Antananarivo, 8 Avril, 7h00 – Une hausse des salaires en perspective. Les négociations salariales menées par les partenaires sociaux, groupements patronaux et groupements syndicaux ainsi que l’Etat, ont permis d’aboutir cette semaine à une entente sur une hausse de 9,9% de la valeur du point d’indice dans le secteur privé, indiquent des sources concordantes. Si le décret d’application est adopté par le Conseil des ministres, la formalisation de cette entente devrait aboutir à une hausse des salaires d’environ 9,9%.
Une source syndicale ayant participé aux négociations confie que la valeur du point d’indice pour le secteur non-agricole devrait ainsi passer de 0,7234 ariary à 0,7950 ariary, tandis que pour le secteur agricole, elle est désormais de 0,6989 ariary. C’est cette valeur du point d’indice qui, multipliée par l’indice du travailleur, donne le salaire horaire. Le salaire de base est ensuite obtenu en multipliant le salaire horaire par le volume horaire mensuel, 173,33 heures par mois pour le secteur non-agricole, 200 heures par mois pour le secteur agricole.

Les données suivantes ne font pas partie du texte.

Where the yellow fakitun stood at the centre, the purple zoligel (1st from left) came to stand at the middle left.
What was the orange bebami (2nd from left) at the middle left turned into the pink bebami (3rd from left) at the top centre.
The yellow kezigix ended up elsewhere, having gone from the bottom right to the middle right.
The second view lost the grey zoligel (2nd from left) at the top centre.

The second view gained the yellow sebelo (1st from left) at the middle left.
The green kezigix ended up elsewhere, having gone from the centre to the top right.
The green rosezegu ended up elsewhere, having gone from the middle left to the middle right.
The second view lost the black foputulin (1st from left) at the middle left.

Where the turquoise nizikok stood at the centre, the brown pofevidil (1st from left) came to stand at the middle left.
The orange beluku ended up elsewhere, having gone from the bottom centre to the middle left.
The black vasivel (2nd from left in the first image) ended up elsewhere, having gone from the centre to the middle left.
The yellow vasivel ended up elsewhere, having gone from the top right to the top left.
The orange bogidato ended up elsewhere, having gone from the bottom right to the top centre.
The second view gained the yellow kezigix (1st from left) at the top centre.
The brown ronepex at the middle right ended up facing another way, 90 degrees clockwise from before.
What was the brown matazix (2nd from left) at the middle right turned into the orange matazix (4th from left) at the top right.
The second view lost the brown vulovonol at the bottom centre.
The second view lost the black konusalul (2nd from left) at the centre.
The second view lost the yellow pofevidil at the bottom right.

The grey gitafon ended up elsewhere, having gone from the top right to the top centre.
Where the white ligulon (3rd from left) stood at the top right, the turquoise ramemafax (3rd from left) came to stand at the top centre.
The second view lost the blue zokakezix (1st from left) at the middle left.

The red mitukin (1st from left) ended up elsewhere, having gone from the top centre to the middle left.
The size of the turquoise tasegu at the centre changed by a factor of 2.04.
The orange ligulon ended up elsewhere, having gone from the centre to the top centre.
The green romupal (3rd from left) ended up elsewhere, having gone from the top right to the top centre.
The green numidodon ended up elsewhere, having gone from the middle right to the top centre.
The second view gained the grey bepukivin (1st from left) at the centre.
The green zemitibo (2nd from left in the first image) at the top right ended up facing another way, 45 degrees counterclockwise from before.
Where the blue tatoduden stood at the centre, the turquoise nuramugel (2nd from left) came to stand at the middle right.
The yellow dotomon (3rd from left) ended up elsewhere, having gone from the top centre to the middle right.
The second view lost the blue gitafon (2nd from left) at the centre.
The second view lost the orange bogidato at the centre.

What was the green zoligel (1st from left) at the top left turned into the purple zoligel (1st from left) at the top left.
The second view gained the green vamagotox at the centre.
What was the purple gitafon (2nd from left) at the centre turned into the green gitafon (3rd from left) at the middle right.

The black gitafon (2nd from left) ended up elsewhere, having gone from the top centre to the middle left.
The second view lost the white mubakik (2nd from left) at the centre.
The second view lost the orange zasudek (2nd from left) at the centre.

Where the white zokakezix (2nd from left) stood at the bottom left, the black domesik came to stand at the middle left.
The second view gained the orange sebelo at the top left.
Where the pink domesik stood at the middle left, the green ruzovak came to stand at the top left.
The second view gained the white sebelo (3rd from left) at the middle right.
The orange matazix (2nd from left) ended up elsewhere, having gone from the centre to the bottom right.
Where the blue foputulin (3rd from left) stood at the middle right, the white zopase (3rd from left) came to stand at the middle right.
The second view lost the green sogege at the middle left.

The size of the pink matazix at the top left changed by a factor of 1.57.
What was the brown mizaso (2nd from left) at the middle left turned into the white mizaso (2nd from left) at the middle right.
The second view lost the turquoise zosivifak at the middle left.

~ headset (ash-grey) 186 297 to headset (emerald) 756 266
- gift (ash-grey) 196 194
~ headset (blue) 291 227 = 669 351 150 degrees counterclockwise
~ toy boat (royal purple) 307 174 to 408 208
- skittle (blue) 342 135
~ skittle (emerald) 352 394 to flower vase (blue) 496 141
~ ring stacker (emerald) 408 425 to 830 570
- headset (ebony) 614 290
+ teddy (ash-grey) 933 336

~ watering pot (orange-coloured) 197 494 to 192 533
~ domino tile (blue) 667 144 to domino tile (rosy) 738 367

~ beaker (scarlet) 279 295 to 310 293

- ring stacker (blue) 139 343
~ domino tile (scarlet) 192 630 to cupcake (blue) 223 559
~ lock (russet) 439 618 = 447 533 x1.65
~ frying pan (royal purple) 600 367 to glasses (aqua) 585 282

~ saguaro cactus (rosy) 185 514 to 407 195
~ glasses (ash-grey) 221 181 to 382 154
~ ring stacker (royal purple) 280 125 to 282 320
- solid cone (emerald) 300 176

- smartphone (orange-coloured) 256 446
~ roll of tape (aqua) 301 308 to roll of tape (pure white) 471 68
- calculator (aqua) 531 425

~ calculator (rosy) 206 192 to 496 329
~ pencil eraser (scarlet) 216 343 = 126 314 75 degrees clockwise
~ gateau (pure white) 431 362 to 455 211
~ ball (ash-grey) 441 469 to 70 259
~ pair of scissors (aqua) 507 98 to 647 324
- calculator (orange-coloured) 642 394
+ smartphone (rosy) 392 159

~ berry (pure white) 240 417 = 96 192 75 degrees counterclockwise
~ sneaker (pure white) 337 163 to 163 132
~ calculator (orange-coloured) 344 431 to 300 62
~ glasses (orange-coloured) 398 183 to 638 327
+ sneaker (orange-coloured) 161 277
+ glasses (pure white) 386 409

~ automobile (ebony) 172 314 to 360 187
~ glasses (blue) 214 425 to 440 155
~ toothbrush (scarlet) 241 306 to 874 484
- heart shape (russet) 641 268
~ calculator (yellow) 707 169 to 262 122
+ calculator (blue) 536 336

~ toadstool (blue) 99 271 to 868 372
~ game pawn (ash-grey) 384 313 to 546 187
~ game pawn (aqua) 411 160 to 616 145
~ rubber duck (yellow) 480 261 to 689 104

Sur la base de ces valeurs, le salaire minimum d’embauche mensuel pour les catégories professionnelles les plus basses, M1 et 1A dont l’indice est de 1.575, devrait désormais s’élever à un peu plus de 217.000 ariary, poursuit notre source. Pour le secteur agricole, ce salaire minimum d’embauche, arrondi, devrait s’élever à 220.200.
La source syndicale confie que la décision issue des consultations du Conseil national des travailleurs devrait être applicable à partir du 1er Avril. Mais « son effectivité devrait encore attendre l’adoption du décret relatif aux salaires minima par le Conseil des ministres », précise-t-elle.